Chestnut Hill native and Norwood Fontbonne alumna Elizabeth Franklin, 35, is on a mission to help her students see nature’s bigger picture. Now in her fifth year teaching science to sixth and eighth-graders at Germantown Academy in Fort Washington, she’s excited to be finishing her first year in the Academy’s brand-new LEED-certified building, enjoying a new push for lessons inspired by the natural world.

A beehive close by can seem like a worrisome proposition to many people, but Franklin’s mantra is that 70% of bee stings are actually the work of wasps. Honeybees, which die upon unleashing their sting as a last line of defense, typically sting only when stepped on or when they feel their hive is threatened. (Photos by Alaina Mabaso)

She recounts the experience of an Academy colleague who teaches science for pre-kindergarten to second grade. “Which came first, the chicken or the egg?” she asked her youngsters. They replied that the egg came first, of course, but she asked, “Where did the egg come from?”

The kids were confused. Mom buys it at the grocery store, they said.

Franklin hopes any of several eco-inspired initiatives that go along with the Academy’s new energy-efficient building (including storm-water collection and composting) will help put students back in touch with the world outside their homes and classrooms. But nothing excites her more than two brand new beehives that have been recently installed on the school’s roof.

“It’s a really valuable learning tool!” she says, praising Head of School Jim Connor’s support for installing the bees.

While no students have been allowed to participate yet in any hive inspections, “the interest in it is huge,” she says of students’ reaction to the new tenants. One initial five-minute bee-themed classroom session rapidly turned into an entire class period as students deluged her with questions about how the bees’ colony worked. She put a few important questions to the class as well.

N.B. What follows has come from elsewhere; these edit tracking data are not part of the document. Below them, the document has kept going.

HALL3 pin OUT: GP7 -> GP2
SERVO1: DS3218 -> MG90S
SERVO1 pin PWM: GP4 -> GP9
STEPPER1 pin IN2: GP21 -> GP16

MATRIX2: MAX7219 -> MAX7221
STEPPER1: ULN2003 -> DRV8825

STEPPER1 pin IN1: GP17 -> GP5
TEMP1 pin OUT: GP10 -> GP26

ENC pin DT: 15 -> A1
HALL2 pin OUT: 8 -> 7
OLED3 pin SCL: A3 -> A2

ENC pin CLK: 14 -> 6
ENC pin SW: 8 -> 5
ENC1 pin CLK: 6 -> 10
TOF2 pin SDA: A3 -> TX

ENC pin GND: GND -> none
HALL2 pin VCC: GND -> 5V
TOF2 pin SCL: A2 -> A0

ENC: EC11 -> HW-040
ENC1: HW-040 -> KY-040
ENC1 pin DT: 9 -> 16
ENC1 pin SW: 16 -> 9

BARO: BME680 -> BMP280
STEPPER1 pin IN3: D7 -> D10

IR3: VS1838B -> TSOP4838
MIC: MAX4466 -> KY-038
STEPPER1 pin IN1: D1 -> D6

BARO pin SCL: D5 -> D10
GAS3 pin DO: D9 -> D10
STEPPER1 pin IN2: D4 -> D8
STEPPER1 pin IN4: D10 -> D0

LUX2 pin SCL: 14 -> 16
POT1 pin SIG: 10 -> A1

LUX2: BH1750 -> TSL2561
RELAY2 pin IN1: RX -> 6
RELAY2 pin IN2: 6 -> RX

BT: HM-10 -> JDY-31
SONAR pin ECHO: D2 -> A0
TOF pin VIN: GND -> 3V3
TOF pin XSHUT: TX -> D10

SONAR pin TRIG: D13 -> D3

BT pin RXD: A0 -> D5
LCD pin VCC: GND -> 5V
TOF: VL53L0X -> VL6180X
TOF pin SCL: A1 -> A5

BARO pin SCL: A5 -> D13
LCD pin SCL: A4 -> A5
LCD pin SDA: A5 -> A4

“Why do we keep bees?” she asked.

Her students, unaware of the bees’ importance as pollinators, replied that we do it because we want their honey. It was the perfect chance to explain the honeybees’ vital role in our ecosystem.

Franklin is new to beekeeping, but is proving an enthusiastic devotee of her first two colonies, headed by queen bees named Becky and Rafaela. She began her first beekeeping class through the Montgomery County Beekeeping Association in March, and the bees destined for the Academy’s brand-new pair of Langstroth hives arrived with their queens just a few weeks ago.

With an undergraduate degree in botany preceding her graduate-level teaching certification from Temple, Franklin finds the educational hives a natural extension of her interests.

For now, the bees are being fed with sugar water and pollen while they build their combs; it takes some time before there’s enough honey to share. But that’s OK: “our primary goal is to make people understand that it’s OK to have bees,” Franklin says. A beehive close by can seem like a worrisome proposition to many people, but Franklin’s mantra is that 70% of bee stings are actually the work of wasps. Honeybees, which die upon unleashing their sting as a last line of defense, typically sting only when stepped on or when they feel their hive is threatened.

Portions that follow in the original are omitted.